Command-line CSS selector tool

Question

What tool (preferably for Linux) can select the content of an HTML element based on its CSS path?

Example

For example, consider the following HTML document:

<html>
<body>
  <div class="header">
  <h1>Header</h1>
  </div>
  <div class="content">
    <table>
      <tbody>
      <tr><td class="data">Tabular Content 1</td></tr>
      <tr><td class="data">Tabular Content 2</td></tr>
      </tbody>
    </table>
  </div>
  <div class="footer">
  <p>Footer</p>
  </div>
</body>
</html>

What command-line program (e.g., a kind of "cssgrep") can extract values using a CSS selector? That is:

cssgrep page.html "body > div.content > table > tbody > tr > td.data"

The program would write the following to standard output:

Tabular Content 1
Tabular Content 2

Related Links

https://getfirebug.com/wiki/index.php/Command_Line_API#.24.24.28selector.29
https://stackoverflow.com/questions/7334942/is-there-something-like-a-css-selector-or-xpath-grep
https://github.com/keeganstreet/element-finder
http://www.w3.org/Tools/HTML-XML-utils/

Thank you!

Solution 1:

Use the W3C tools for HTML/XML parsing and extraction of content using CSS selectors.
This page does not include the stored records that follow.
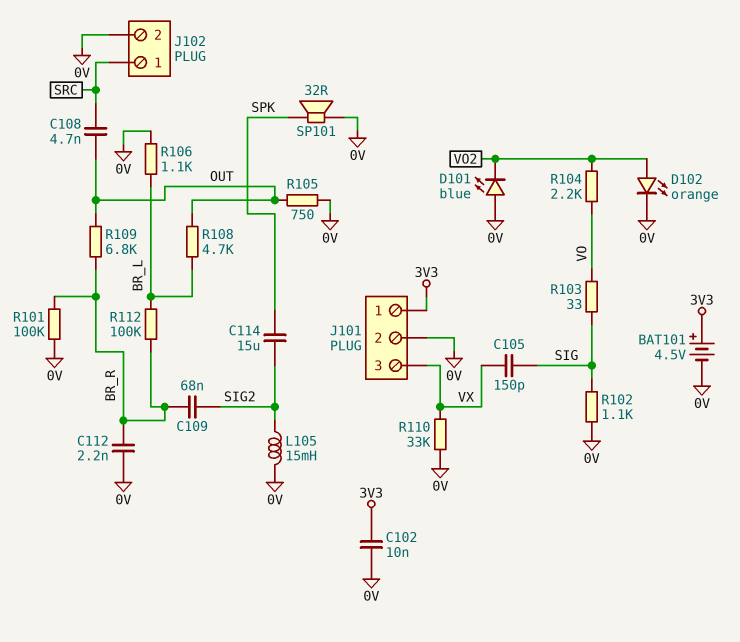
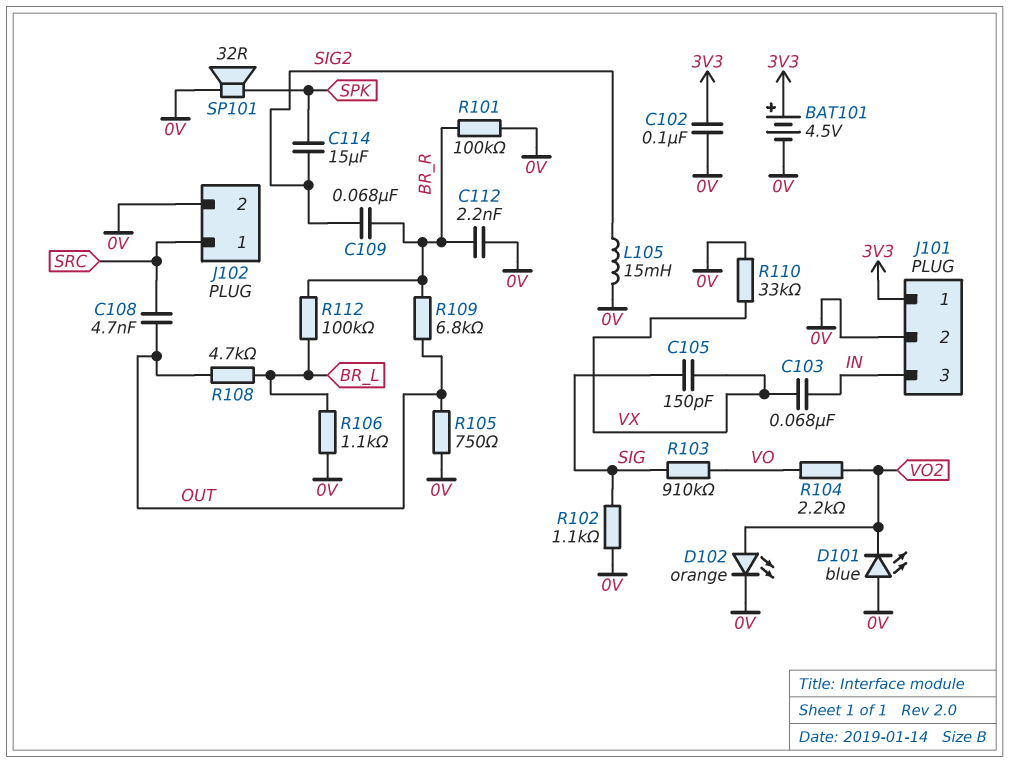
C102: 10nF (0V, 3V3) -> 100nF (0V, 3V3)
C103: none -> 68nF (IN, VX)
J101 pin 3: VX -> IN
R103: 33 (SIG, VO) -> 910k (SIG, VO)

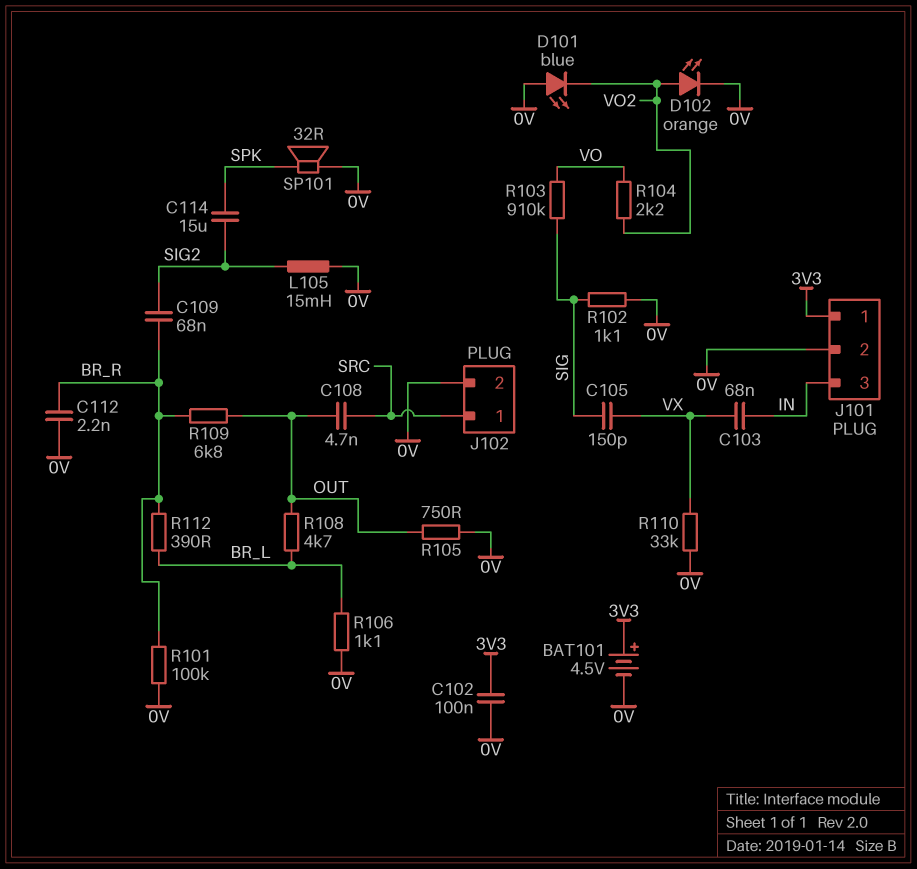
R112: 100k (BR_L, BR_R) -> 390 (BR_L, BR_R)

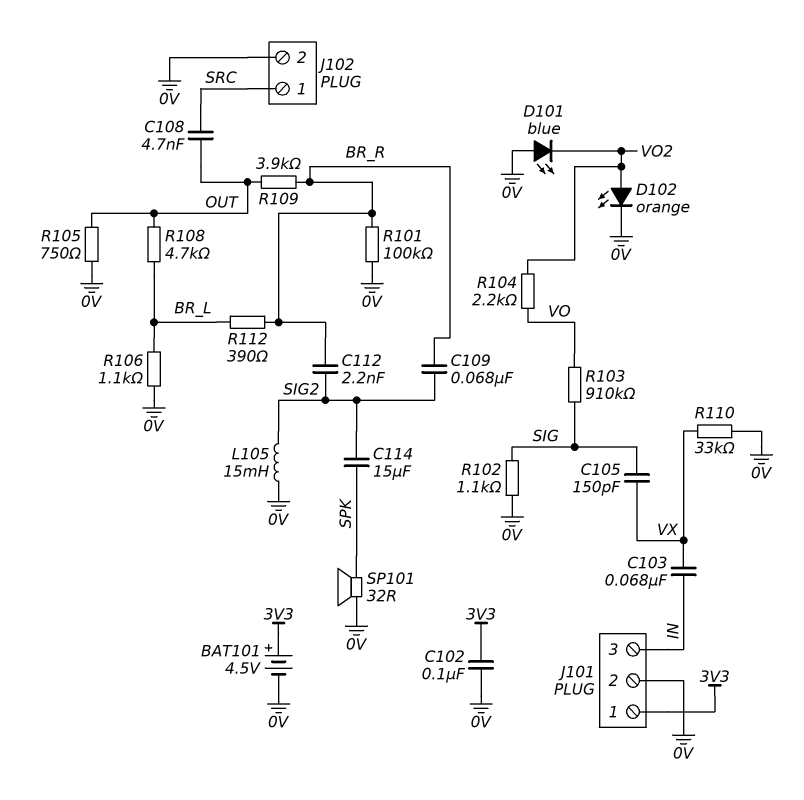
C112: 2.2nF (0V, BR_R) -> 2.2nF (BR_R, SIG2)
R109: 6.8k (BR_R, OUT) -> 3.9k (BR_R, OUT)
For example:

hxnormalize -l 240 -x filename.html | hxselect -s '\n' -c "td.data"

Will produce the desired output:

Tabular Content 1
Tabular Content 2

Using a line length of 240 characters ensures that elements with long content will not be split across multiple lines. The hxnormalize -x command creates a well-formed XML document, which can be used by hxselect.

Solution 2:

CSS Solution

The Element Finder command will partially accomplish this task:

https://github.com/keeganstreet/element-finder
http://keegan.st/2012/06/03/find-in-files-with-css-selectors/

For example:

elfinder -j -s td.data -x "html"

This renders the result in JSON format, which can be extracted.

XML Solution

The XML::Twig module ("sudo apt-get install xml-twig-tools") comes with a tool named xml_grep that is able to do just that, provided that your HTML is well-formed, of course.

I'm sorry I'm not able to test this at the moment, but something like this should work:

xml_grep -t '*/div[@class="content"]/table/tbody/tr/td[@class="data"]' file.html

Solution 3:

https://github.com/ericchiang/pup has a CSS-based query language that conforms closely to your example. In fact, with your input, the following command:

pup "body > div.content > table > tbody > tr > td.data text{}"

produces:

Tabular Content 1
Tabular Content 2

The trailing text{} removes the HTML tags.

One nice feature is that the full path need not be given, so that again with your example:

$ pup 'td.data text{}' < input.html
Tabular Content 1
Tabular Content 2

One advantage of pup is that it uses the golang.org/x/net/html package for parsing HTML5.